A trial date of next Feb. 22 has been set for a wrongful termination case in which an employee of nearly 30 years was fired by the Louisiana Workers Compensation Corp. (LWCC) for offenses the majority of state civil service workers and supervisors alike have violated on a regular basis.
A federal judge earlier denied a motion for summary judgment (dismissal) filed by the LWCC after two obscure, little-used regulations were invoked as a means to fire the longtime employee.
Judge John W. deGravelles denied LWCC’s motion in a 25-page ruling, saying LWCC’s citing violation of the regulations “was not the real reason” for the termination of Laura Sherman, who had worked for the agency since 1993, “but rather a discriminatory animus was.”
Sherman was found employing a state computer to perform duties related to rental property she owned and was found to be in violation of regulations prohibiting private use of state computers and of failing to properly notify and obtain approval for outside employment.
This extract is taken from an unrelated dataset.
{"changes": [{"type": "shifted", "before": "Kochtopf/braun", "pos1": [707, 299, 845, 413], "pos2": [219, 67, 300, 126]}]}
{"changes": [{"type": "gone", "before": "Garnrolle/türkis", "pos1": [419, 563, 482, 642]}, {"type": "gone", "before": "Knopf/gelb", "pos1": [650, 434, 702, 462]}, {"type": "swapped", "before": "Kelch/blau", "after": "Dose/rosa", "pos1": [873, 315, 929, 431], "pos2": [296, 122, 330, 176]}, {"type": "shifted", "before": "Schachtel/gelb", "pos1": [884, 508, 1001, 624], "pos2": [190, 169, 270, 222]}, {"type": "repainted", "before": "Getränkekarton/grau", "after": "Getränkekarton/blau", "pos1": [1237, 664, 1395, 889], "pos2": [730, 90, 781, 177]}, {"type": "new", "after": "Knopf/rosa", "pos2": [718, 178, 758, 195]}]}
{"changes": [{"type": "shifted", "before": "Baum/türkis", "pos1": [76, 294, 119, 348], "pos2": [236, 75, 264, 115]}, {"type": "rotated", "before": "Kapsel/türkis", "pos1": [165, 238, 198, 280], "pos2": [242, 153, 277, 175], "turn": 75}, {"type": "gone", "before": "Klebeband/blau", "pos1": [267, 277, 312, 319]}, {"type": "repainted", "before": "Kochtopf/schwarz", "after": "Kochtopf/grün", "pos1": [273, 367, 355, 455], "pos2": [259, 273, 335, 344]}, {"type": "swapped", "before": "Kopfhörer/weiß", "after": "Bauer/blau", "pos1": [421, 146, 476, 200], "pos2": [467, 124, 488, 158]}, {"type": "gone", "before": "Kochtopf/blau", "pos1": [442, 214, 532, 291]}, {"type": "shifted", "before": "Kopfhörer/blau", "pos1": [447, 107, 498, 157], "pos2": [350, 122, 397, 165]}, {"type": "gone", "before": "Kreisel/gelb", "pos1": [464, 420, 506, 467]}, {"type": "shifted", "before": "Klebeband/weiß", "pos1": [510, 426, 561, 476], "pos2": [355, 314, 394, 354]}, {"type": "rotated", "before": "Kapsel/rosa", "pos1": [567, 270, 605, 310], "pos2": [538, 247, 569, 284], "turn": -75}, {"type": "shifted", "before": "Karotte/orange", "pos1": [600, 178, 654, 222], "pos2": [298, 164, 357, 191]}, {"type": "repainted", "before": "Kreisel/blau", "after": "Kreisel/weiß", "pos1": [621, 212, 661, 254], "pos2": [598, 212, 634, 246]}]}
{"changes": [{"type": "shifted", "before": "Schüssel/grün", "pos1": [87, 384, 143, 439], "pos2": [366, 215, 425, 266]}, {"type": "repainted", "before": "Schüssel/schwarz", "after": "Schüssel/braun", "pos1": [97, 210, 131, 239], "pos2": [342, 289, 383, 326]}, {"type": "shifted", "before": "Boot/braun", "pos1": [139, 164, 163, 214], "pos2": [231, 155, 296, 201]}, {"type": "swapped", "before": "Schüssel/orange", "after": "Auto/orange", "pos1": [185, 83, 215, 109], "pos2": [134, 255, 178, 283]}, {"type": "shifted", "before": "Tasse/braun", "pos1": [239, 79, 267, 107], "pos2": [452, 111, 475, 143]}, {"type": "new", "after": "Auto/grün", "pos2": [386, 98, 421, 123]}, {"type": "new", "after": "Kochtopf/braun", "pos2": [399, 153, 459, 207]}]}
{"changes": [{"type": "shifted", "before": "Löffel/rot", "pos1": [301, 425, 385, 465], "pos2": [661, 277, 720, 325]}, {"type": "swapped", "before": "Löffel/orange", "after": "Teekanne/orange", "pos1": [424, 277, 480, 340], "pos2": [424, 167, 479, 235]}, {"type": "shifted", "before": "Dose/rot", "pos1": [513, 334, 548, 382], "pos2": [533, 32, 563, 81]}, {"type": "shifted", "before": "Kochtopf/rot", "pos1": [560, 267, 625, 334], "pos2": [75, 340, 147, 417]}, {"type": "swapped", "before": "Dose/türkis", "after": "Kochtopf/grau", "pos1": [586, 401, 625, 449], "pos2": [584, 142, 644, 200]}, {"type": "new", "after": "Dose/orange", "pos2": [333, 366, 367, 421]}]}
Those rules are, at best, selectively enforced throughout state government as state employees routinely use computers for personal emails and for online shopping (including supervisors this writer is personally aware of, including one who booked a cruise on a state computer while on the clock).
Moreover, many state employees derive income from outside sources that would not be considered “employment,” per se, such as rental property, selling beauty products and even performing school fundraising activities without ever giving written notification or seeking permission to do so.
In Sherman’s case, she maintains the work she was doing on her rental property was being done during her lunch hour and that she was not on the clock at the time.
LWCC vice presidents Angela McGhee, Kyle Rickards and Jamie Bourg attest that they conducted an investigation and determined that Sherman was actively working on her rental properties without permission to engage in outside work, as required by LWCC’s Outside Employment Policy.
There is, indeed, such a policy throughout state government but it is rarely enforced. Employees routinely derive outside income from investments such as rental property, for which supervisors would be hard-pressed to qualify as “outside employment,” since many supervisors themselves own rental property and receive income from outside sources.
The only time the regulation is enforced is when there is no other reason to terminate an employee. Employees who sell beauty and health products, for example, often do so while actually on duty in offices where they work.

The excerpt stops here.